C'est donc un loisir secret.
Les week-end, je me retrouve avec des amis de ma classe, sur le terrain vague derrière le parc. Et on combat. Pour moi, c'est comme un opéra. La musique est-celle des dresseurs donnant des ordres, comme un chant ; la danse, la chorégraphie, la mise en scène est laissée au soin des Pokémon. Chaque attaque est composée de plusieurs pas qui forment un ensemble. C'est beau, c'est parfait. Chaque chose est à sa place, comme si tout avait été répété. Les Pokémon dansent ensemble, jusqu'à la fin du combat, ils donnent tout ce qu'ils ont pour obéir à leur dresseur et pour gagner. Ce sont des artistes. De vrais professionnels. J'adore ça. Je revis à chaque fois que j'arrive sur ce terrain et que j'envoie mes Pokémon à l'attaque. Malosse et Dynavolt sont mes idoles, mes champions. Peut importe s'ils gagnent ou pas, je suis toujours émerveillé quand je les vois combattre. C'est juste... Grandiose.
Pourtant, chaque fois que le combat se termine, je redescend sur terre. Je sais que ce n'était qu'un rêve, qu'une illusion, que mon imagination. Je sais que je vais devoir retourner à ma vie si répétitive; Travailler, m'occuper de mon frère et de ma soeur, aller à l'école pour espérer avoir un avenir et un travail.
Je sais qu'habillé comme je le suis, coiffé comme je le suis, je ne rentrerai jamais dans ce bâtiment.
Je voudrais pourtant réaliser mon rêve. Je n'en demande pas beaucoup ! C'est injuste... Je voudrais rentrer dans ce bâtiment. Monter sur cette scène. Je voudrais moi aussi être un artiste. Et que mes Pokémon le soient aussi. Je veux arrêter d'étouffer ici.
~~
La nuit est tombée. Tout le monde est rentré. C'est l'hiver, il fait froid. Personne ne s'attarde dehors le soir, il faut rentrer chez soi, bien au chaud, pour vivre sa vie.

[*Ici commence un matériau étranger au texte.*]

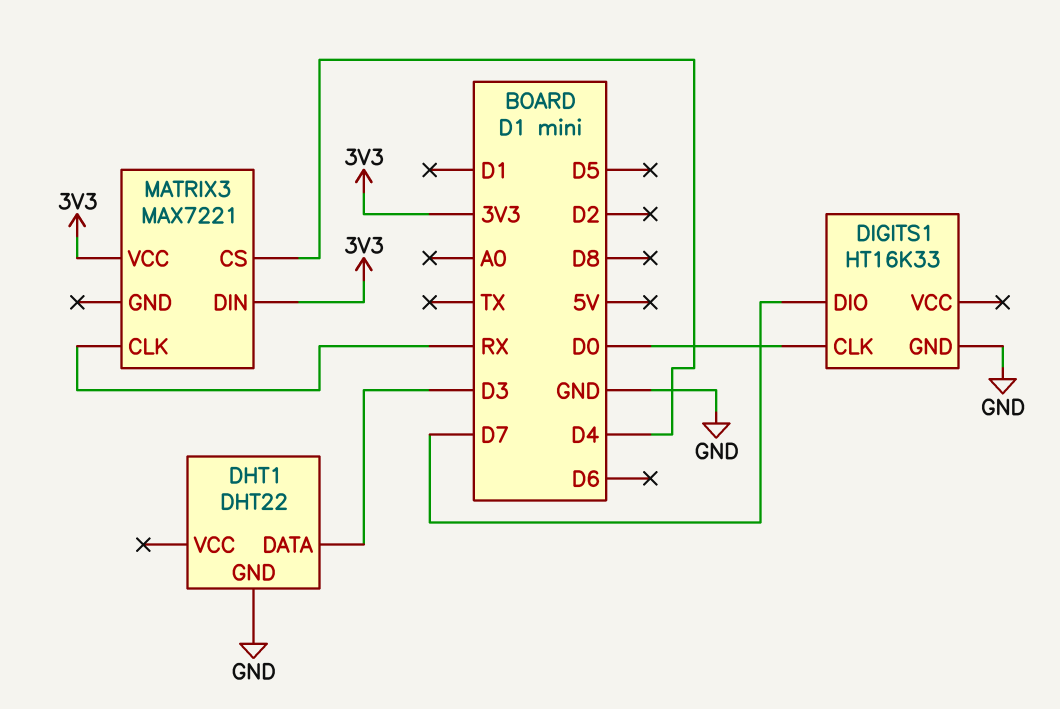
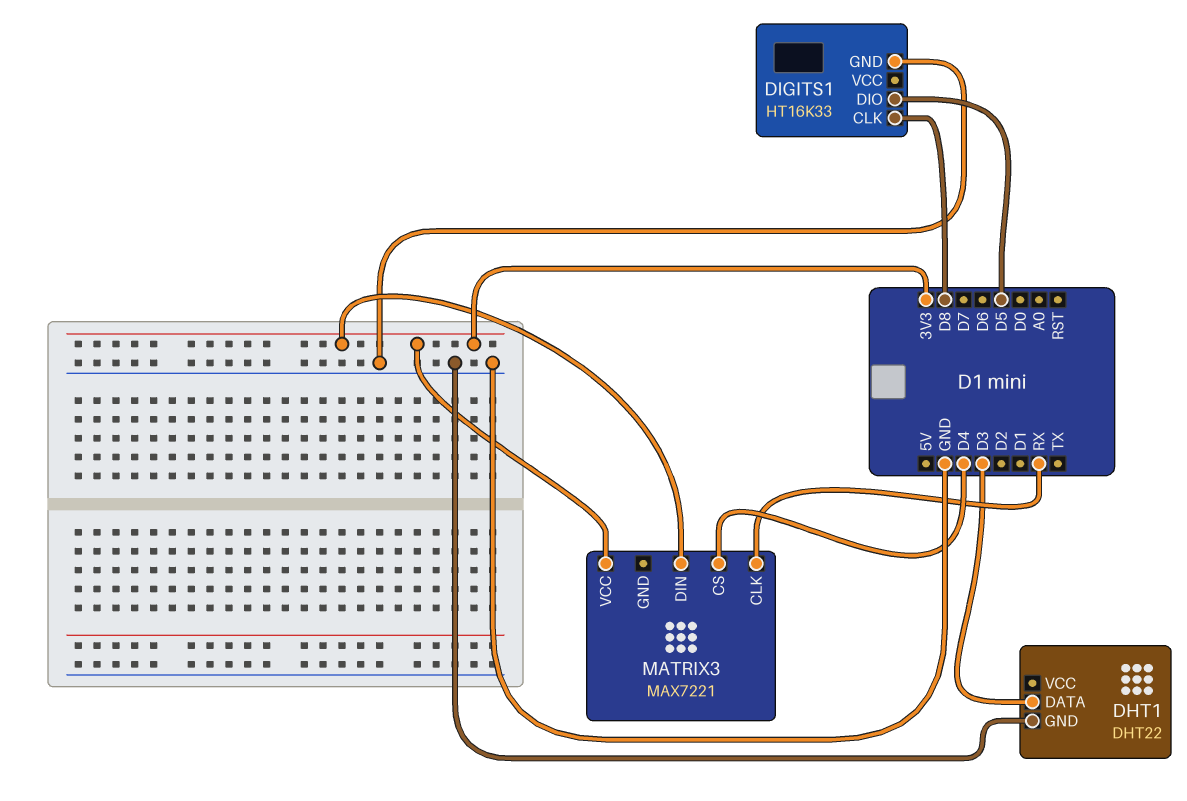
DIGITS1 pin CLK: D0 -> D8
DIGITS1 pin DIO: D7 -> D5

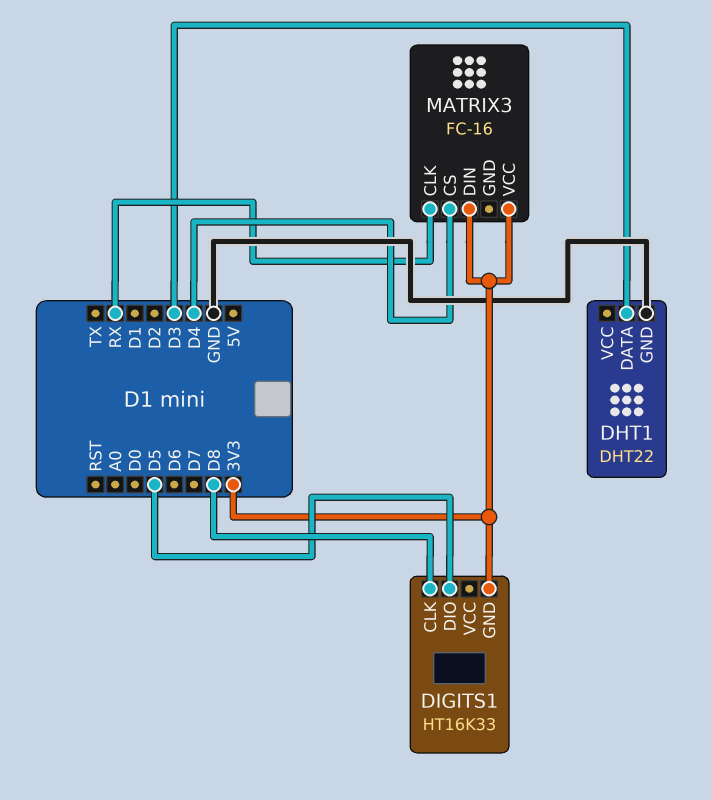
DIGITS1 pin GND: GND -> 3V3
MATRIX3: MAX7221 -> FC-16

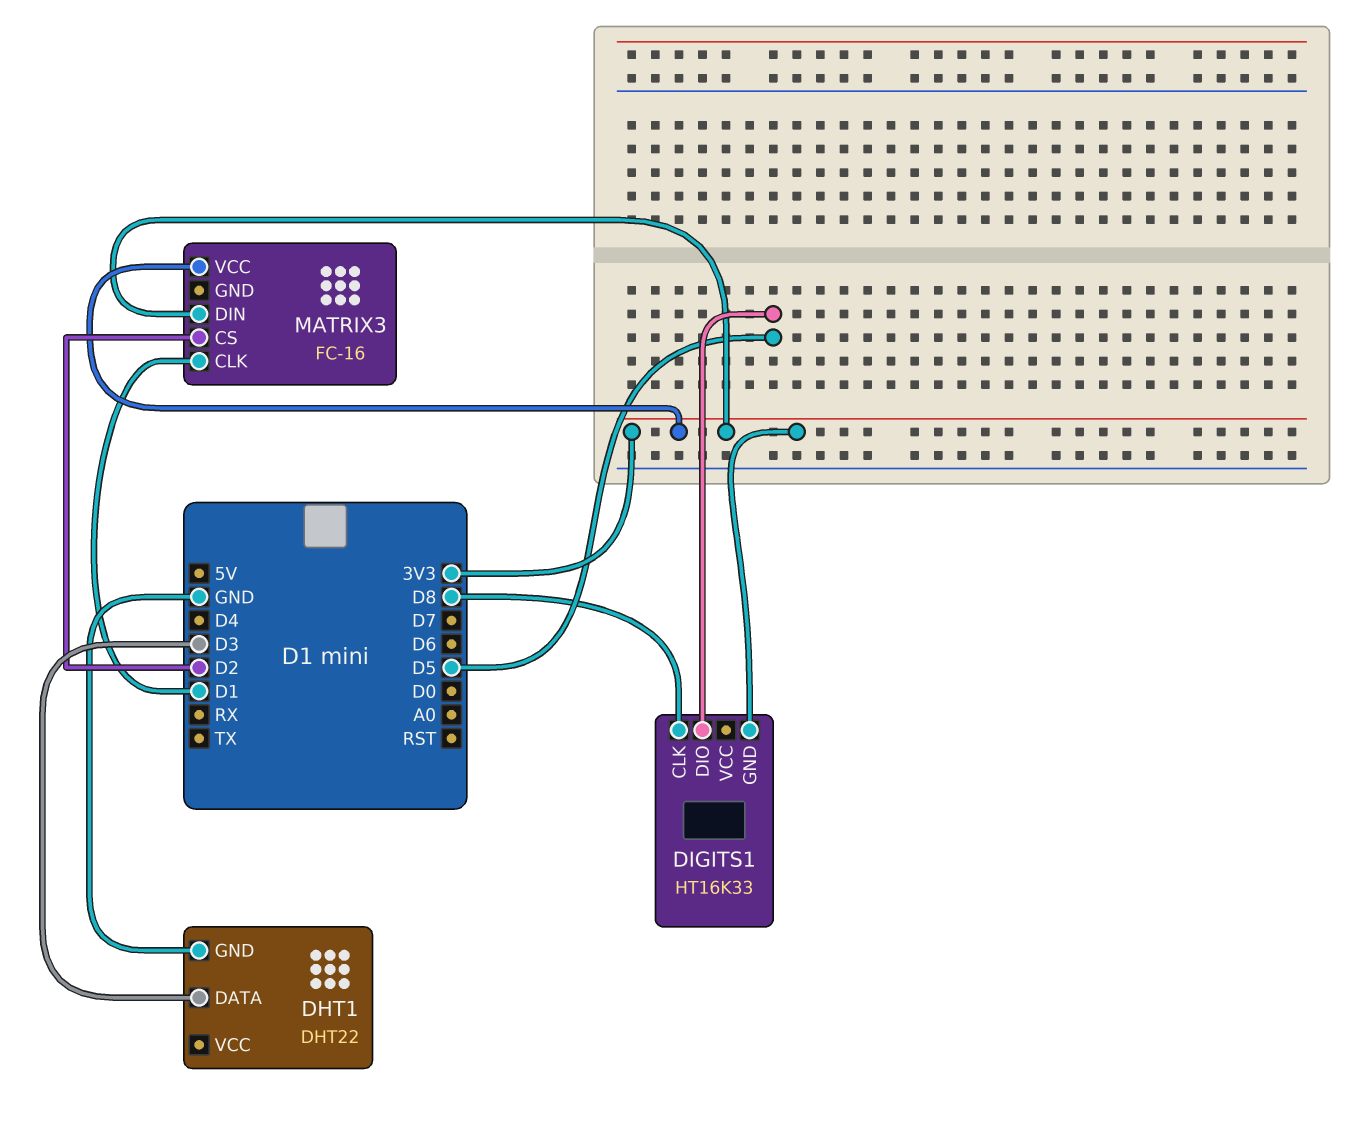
MATRIX3 pin CLK: RX -> D1
MATRIX3 pin CS: D4 -> D2

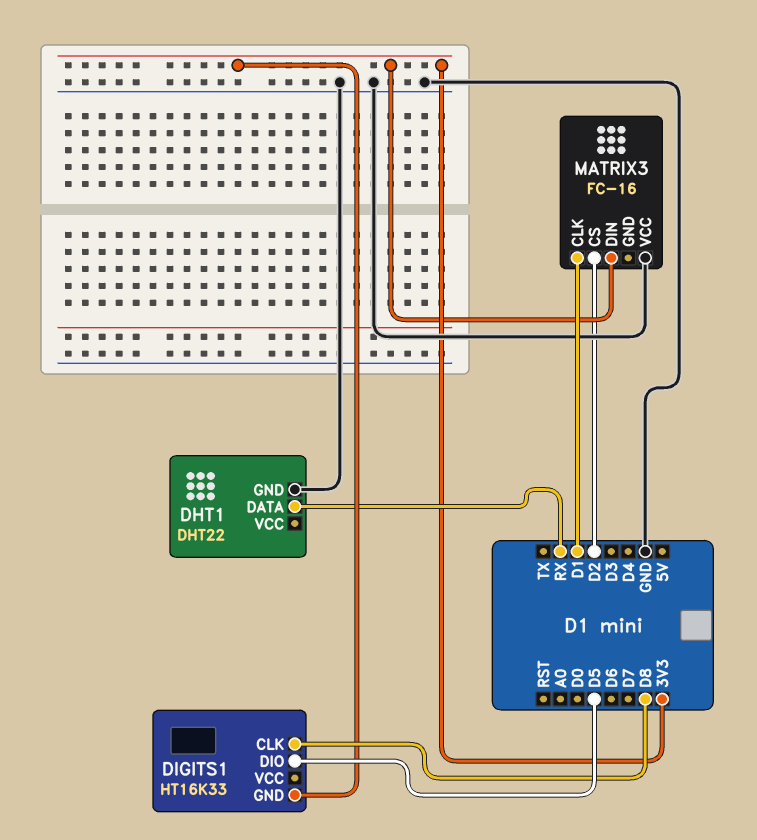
DHT1 pin DATA: D3 -> RX
MATRIX3 pin VCC: 3V3 -> GND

Au milieu de la rue avancent trois silhouettes. Celle d'un homme, haute et droite, sombre et silencieuse, marchant au côté de celles plus petites et plus fluides de deux Pokémon : un serpent sombre à la queue tranchante et aux dents acérées, un animal bipède, la queue en tir-bouchon, les bras sans cesse levé comme s'il cherchait à capter quelque chose que lui seul peut percevoir.

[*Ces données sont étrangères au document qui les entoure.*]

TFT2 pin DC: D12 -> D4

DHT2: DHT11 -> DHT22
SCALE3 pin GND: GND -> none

Ils avancent à pas calmes et posés, ils traversent la ville sans s'arrêter. Sauf deux fois. Une fois devant une grande bâtisse en plein centre de la ville. Un bâtiment haut et luxueux avec une jolie enseigne lumineuse sur laquelle on peut lire « hôtel de la nuit dorée ». La seconde fois, à la sortie de la ville, devant une toute petite maison où une lumière est encore allumée, une toute petite maison avec sa boîte aux lettres de travers et sa clôture toute abîmée.
Dans la nuit, le petit groupe s'éloigne. L'atmosphère est étrange et lourde. Ils se dirigent à nouveau vers le centre de la ville. Mais sans s'arrêter jusqu'à leur destination, le cauchemar de l'un, le rêve de l'autre : l'opéra.

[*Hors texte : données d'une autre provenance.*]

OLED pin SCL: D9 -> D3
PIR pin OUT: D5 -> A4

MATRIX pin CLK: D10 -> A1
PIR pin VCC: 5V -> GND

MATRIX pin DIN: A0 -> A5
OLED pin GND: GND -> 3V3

Quelques minutes s'écoulent. Ils se tiennent droit devant le grand bâtiment. Ils attendent. Puis l'homme claque des doigts.
Et c'est à nouveau le calme de la nuit.
~~
C'est dimanche. Hier soir encore, elle est rentrée très tard avec son mari. Ils font beaucoup d'heures supplémentaires. Le loquet de la boîte aux lettres est levé. Pourtant, c'est dimanche. Et on ne reçoit pas de courrier le dimanche.
D'habitude, ses trois enfants sont déjà levés. Elle est toujours très heureuse le dimanche. Car elle peut passer un peu de temps avec eux. Surtout avec le plus grand qui fait tant de choses pour eux. Mais justement, ce matin, il n'est pas là. Malosse non plus. Il ne reste que Dynavolt qui, comme d'habitude, a dormi avec sa petite soeur pour la protéger des « mauvais rêves ». Ca ne fait rien. Il ne doit pas être bien loin.
Elle va chercher le courrier. C'est une lettre. Une invitation. Pour ce soir. A l'opéra.
« Pourquoi n'est-il pas là? Il serait si heureux de l'apprendre ! » C'est une invitation pour deux personnes. Mais bizarrement, l'invitation porte son nom. Son nom à elle.
C'est très étrange. Mais pourquoi pas ?
C'est dimanche pour elle aussi. Elle se lève. Seule, dans sa grande chambre d'hôtel. On toque à la porte. Elle ouvre. On lui remet une lettre, une invitation. Pour l'opéra. Que cette invitation porte son nom n'a rien d'étrange. Après tout, elle est connue dans le milieu. Mais elle n'avait pas entendu que « son » opéra serait occupé aujourd'hui. Tant pis. Ca sera son jour de repos. Elle le passera avec son fils. Si elle le trouve. D'ailleurs, il va l'entendre. Il ne doit pas disparaître comme cela, sans prévenir. Ce n'est pas digne de son milieu.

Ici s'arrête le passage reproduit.